「・・・え、なんでっスか!?」
「私、テツくんのことが好きなんだ。テツくんには彼女がいるけど、それでも・・・」
「え・・・」
名前っちは自分の気持ちに気づいていた・・・?そんなはずないっスよ!さっきまでそんな素振りなかったじゃないスか!!
「ごめんね・・・。付き合うことはできないけど、涼ちゃん、幼馴染としてこれからも一緒にいてくれないかな?」
スッと心の中にあった黒い感情が消えていった。
そうだ、付き合うことはできなくても、名前っちの傍にいることはできるじゃないっスか。それで、それで・・・。
ポタ
「・・・涼ちゃん?」
ポタ
でも・・・俺は彼氏として名前っちの傍に、いたかった・・・。
「涼ちゃん、泣いてるの・・・?」
俺の目からはいつの間にか涙が流れていた。
「・・・ごめんっス、名前っちを困らせたい訳じゃないんスよ!・・・ホント、情けないっスよね」
拭いても拭いても涙が止まらなくて、このままじゃ名前っちを困らせると分かっていても止まらなくて・・・。
「ごめん、ごめんね」
俺が必死に涙を拭いていると名前っちは俺の傍にいて、初めて、名前っちに抱きしめられた。
驚きで涙は止まったが、名前を好きという気持ちは消えるはなく、逆に好きだといういう気持ちが溢れ出した。
俺は、名前っちのこと諦められそうにないっス。こんなに好きなのに、忘れるなんてできないっスよ。
「・・・名前っち。俺、名前っちのこと諦められそうにないっス。だから、名前っちが黒子っちを好きでも俺は名前っちのこと、ずっと好きでい続けるっスから!」
名前の背中に腕をまわし、一度強く抱きしめた後ゆっくり離して名前の顔を真っ直ぐ見て言った。

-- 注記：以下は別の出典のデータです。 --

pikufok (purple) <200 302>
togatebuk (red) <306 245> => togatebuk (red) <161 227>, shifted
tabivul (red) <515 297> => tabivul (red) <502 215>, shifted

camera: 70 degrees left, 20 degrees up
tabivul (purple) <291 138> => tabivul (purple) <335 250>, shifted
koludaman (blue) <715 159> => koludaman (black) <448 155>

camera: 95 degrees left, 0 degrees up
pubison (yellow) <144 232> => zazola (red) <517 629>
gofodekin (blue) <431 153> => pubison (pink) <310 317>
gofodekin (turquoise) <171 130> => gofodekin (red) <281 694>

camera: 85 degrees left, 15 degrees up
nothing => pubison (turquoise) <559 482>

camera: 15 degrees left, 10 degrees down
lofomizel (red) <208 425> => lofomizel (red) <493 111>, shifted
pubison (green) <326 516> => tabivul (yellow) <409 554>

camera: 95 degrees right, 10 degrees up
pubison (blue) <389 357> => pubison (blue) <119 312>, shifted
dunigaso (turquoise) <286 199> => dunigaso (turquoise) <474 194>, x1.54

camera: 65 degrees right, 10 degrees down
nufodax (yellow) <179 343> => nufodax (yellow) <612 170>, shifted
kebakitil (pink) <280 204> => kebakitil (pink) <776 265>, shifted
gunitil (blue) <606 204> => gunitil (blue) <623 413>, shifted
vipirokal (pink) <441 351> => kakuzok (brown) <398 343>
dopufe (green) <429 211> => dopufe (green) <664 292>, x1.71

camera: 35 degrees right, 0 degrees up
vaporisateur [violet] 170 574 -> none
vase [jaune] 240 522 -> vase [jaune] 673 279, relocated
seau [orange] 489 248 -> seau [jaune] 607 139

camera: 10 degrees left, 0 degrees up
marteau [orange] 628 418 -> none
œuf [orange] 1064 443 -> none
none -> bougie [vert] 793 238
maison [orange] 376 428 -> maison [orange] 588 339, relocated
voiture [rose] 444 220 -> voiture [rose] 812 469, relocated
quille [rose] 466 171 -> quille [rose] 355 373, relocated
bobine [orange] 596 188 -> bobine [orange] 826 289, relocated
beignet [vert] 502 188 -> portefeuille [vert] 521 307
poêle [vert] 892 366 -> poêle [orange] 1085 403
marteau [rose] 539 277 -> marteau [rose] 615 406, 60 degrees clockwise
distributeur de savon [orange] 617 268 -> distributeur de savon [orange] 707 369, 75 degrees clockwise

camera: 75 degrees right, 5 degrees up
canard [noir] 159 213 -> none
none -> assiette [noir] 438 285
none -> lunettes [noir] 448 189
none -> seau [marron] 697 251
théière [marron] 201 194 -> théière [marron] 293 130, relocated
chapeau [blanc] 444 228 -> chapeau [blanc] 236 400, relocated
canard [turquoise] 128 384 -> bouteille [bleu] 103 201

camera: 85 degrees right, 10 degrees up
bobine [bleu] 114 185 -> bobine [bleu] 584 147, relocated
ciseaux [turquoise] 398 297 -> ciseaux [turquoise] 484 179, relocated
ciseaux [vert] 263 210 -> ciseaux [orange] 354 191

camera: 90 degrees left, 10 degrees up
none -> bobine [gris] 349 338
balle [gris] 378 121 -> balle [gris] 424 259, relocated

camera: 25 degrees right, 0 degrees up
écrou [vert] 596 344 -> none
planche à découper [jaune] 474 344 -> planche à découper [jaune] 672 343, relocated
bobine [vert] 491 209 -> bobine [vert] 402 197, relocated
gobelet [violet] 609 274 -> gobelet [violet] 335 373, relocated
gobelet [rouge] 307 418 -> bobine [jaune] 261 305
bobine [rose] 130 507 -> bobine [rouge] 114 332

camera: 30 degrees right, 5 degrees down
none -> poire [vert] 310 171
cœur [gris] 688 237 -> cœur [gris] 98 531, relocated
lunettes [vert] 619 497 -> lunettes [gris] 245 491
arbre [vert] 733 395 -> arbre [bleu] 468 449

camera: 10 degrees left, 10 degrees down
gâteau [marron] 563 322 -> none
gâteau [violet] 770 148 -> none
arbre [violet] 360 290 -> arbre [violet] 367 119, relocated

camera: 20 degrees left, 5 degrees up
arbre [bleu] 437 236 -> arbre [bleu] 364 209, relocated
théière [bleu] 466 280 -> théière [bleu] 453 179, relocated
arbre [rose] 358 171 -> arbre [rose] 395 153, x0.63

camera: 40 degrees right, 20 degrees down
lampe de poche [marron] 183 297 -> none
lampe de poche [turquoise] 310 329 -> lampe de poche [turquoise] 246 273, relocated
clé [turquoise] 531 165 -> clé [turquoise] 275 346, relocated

「名前っちを好きな気持ちは黒子っちにも誰にも負けないっスから!・・・だから、正々堂々戦うっス」
「・・・?」
「・・・黒子っちは誰とも付き合ってないっスよ。」
「え、でも・・・」
さつきはテツくんの彼女だって言ってたのに?
涼ちゃんだって付き合ってるのかもしれないって言ってたのに?
「ホントは分かってたんスよ。黒子っちが誰とも付き合ってないって。・・・確かに昔から桃っちは黒子っちのこと好きだったんスけど、黒子っちはまったく相手にしてなかったっスよ。それに、黒子っちは否定してなかったっスか?」
思い出してみれば確かにテツくんは否定していた。
照れ隠しとかじゃなくて、本当のことだったんだ・・・。
「否定してたけど、照れ隠しだと思ってた・・・。そっか、付き合ってなかったんだ」
不謹慎かもしれないけど、安心した。
付き合ってないなら、まだ、私にも可能性がある・・・?
「これで、正々堂々勝負できるっスね!・・・名前っち、俺、負けないっスから!!」
涼ちゃんの笑顔がいつもの冗談を言うときのような笑顔で安心した。
ただ、苦笑するしかなかったけど。